Con todo, los especialistas en genética de plantas sospechan que estas mutaciones suponen una contribución significativa para los rasgos finales del vegetal en cuestión. "Es por eso que esta investigación es tan emocionante. Han logrado encontrar no solo las mutaciones del tomate y sus parientes lejanos , sino que han descrito cómo funcionan en el interior de la planta", valora el revisor, Michael Purugganan de la Universidad de Nueva York.

Guía para el tomate del futuro

El estudio ha identificado así más de 200.000 mutaciones en los tomates usando técnicas de secuenciación de tercera generación, "como mirar desde una gran ventanal panorámico a amplias secciones del genoma, cuando la secuenciación convencional sería como asomarse por el hueco de la cerradura", ilustran.

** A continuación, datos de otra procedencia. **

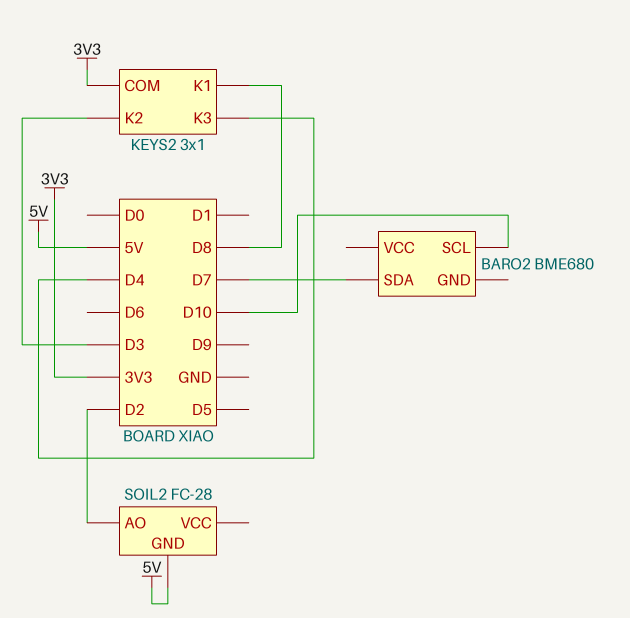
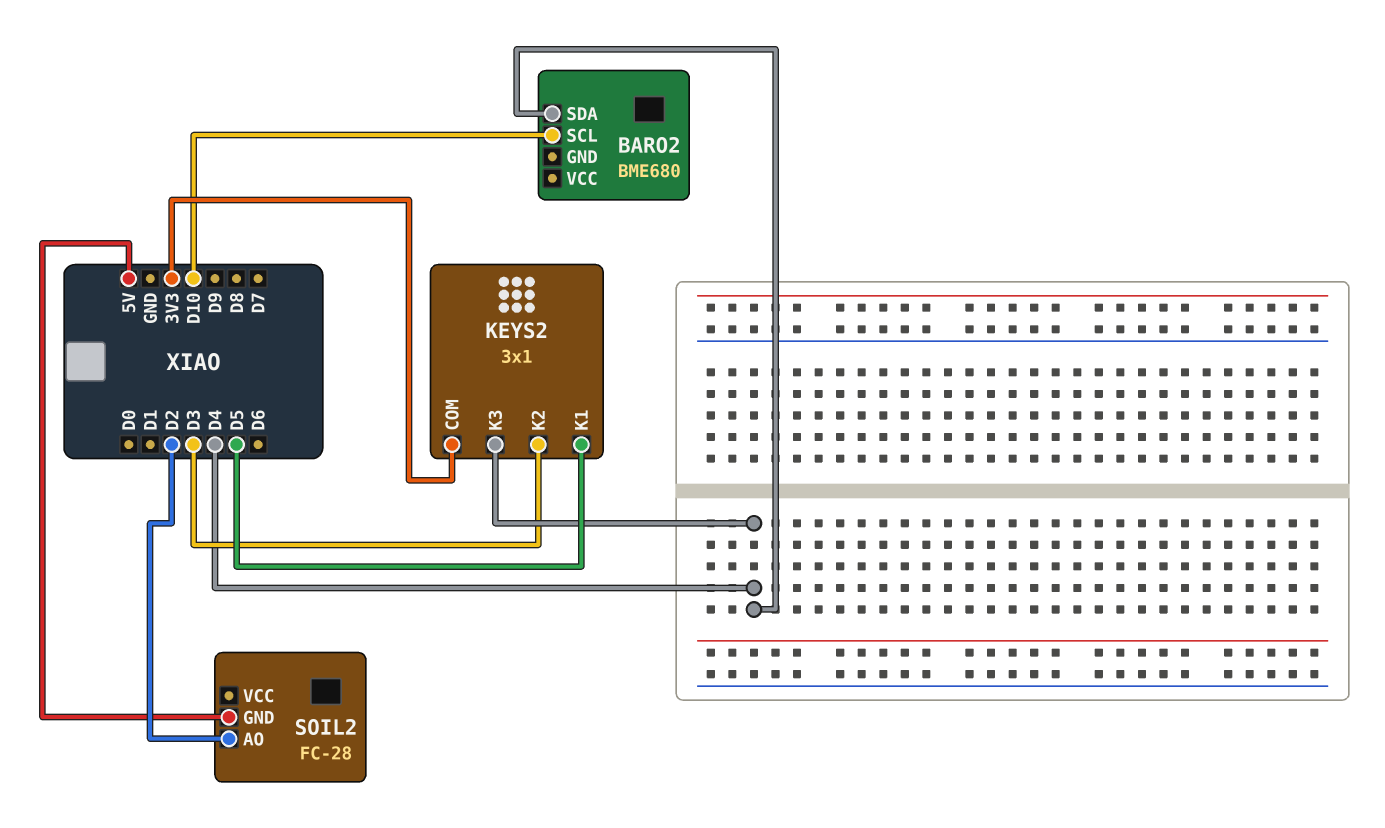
BARO2 pin SDA: D7 -> D4
KEYS2 pin K1: D8 -> D5

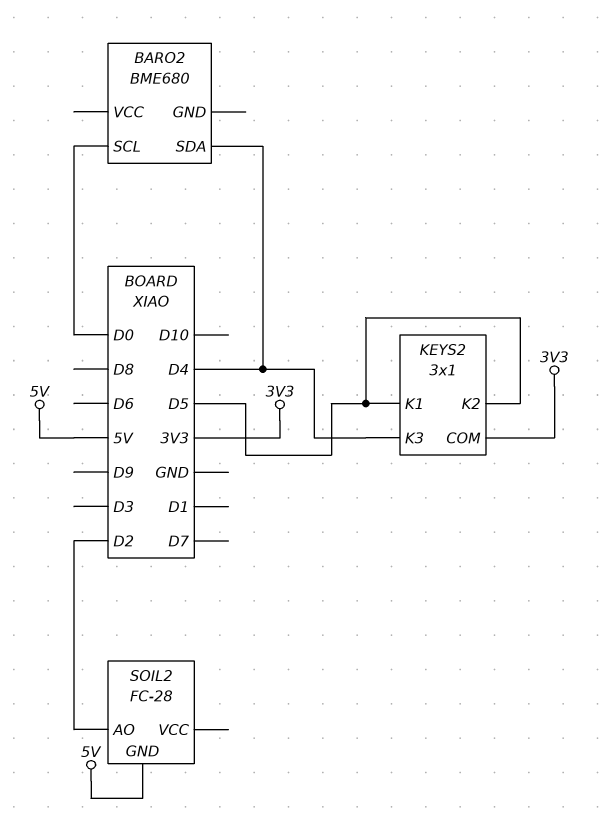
BARO2 pin SCL: D10 -> D0
KEYS2 pin K2: D3 -> D5

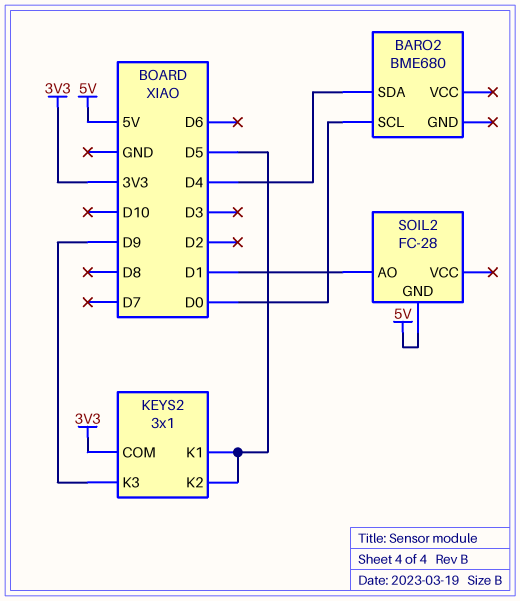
KEYS2 pin K3: D4 -> D9
SOIL2 pin AO: D2 -> D1

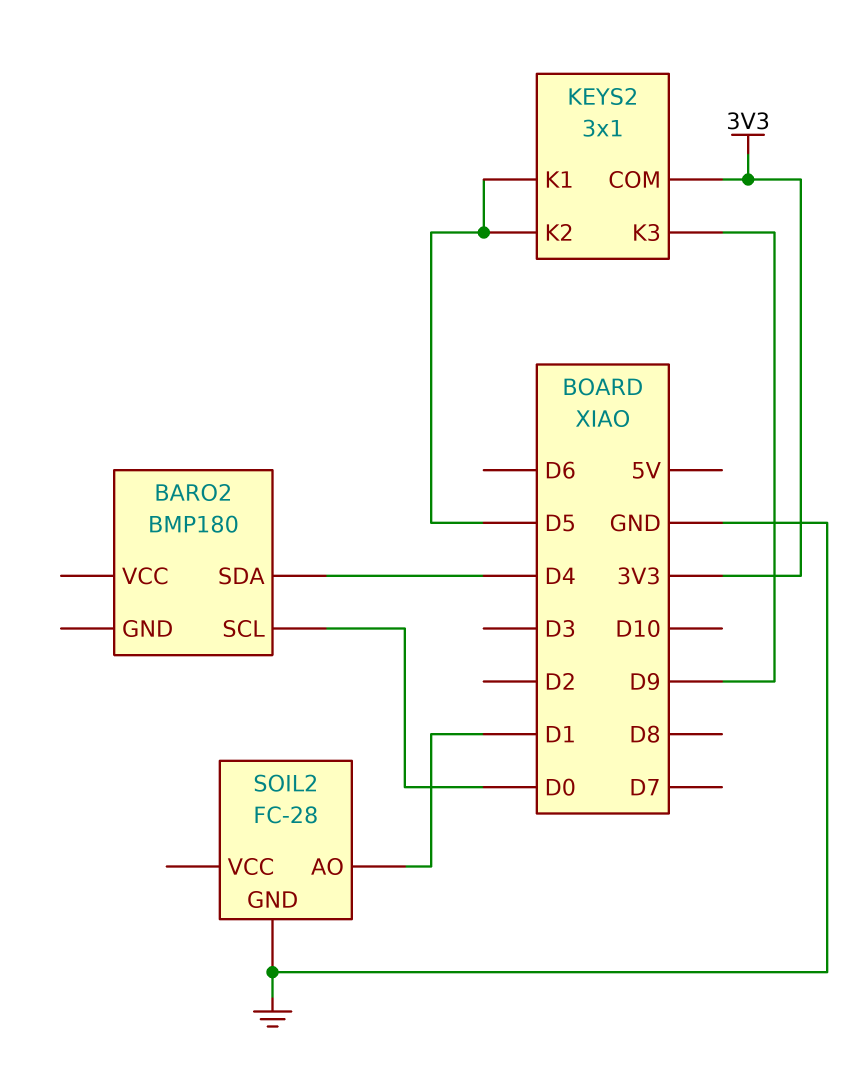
BARO2: BME680 -> BMP180
SOIL2 pin GND: 5V -> GND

La mayor parte de las mutaciones que localizaron no cambiaban genes que codificaban rasgos evidentes, pero muchas de ellas sí alteraban los mecanismos que controlan la actividad genética. Uno de estos genes, señalan, es el que determina el tamaño del fruto de tomate. Al modificar la estructura del ADN -en este caso, la cantidad de copias de este mismo gen-, los investigadores fueron capaces de transformar la producción de las plantas.

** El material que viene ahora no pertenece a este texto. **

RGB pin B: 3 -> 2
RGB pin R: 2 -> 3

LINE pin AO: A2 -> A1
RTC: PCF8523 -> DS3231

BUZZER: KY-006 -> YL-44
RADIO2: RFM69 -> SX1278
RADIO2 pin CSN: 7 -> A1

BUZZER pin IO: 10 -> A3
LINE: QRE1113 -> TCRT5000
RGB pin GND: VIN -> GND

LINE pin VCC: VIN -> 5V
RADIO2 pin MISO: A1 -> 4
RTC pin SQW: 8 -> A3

Así, en una planta a la que se le suprimió el gen, la fruta nunca brotó. Sin embargo, aquellas que contenían una triple copia genética dieron tomates un 30% más grandes que los que partieron de una única copia. La restructuración del ADN es un fenómeno "notablemente complejo", precisan, subrayando que los patrones de cosecha de los tomates modernos son fruto de "cuatro mutaciones estructurales simultáneas".

Esta información podría explicar la diversidad de rasgos según los cultivos, y ayudar a los productores a mejorar las variedades, proponen. "Por ejemplo, añadir quizás una copia adicional del gen del tamaño a los pequeños tomates cherry, un pariente cercano del tomate de rama, podría aumentar su atractivo al incrementar su tamaño". 

Así lo explican de una manera más gráfica todavía: "Uno de los santos griales de la agricultura consiste en poder decir: si provoco una mutación en este gen, sé lo que va a ocurrir. Y el campo de estudios está dando pasos importantes hacia este tipo de crianza predictiva".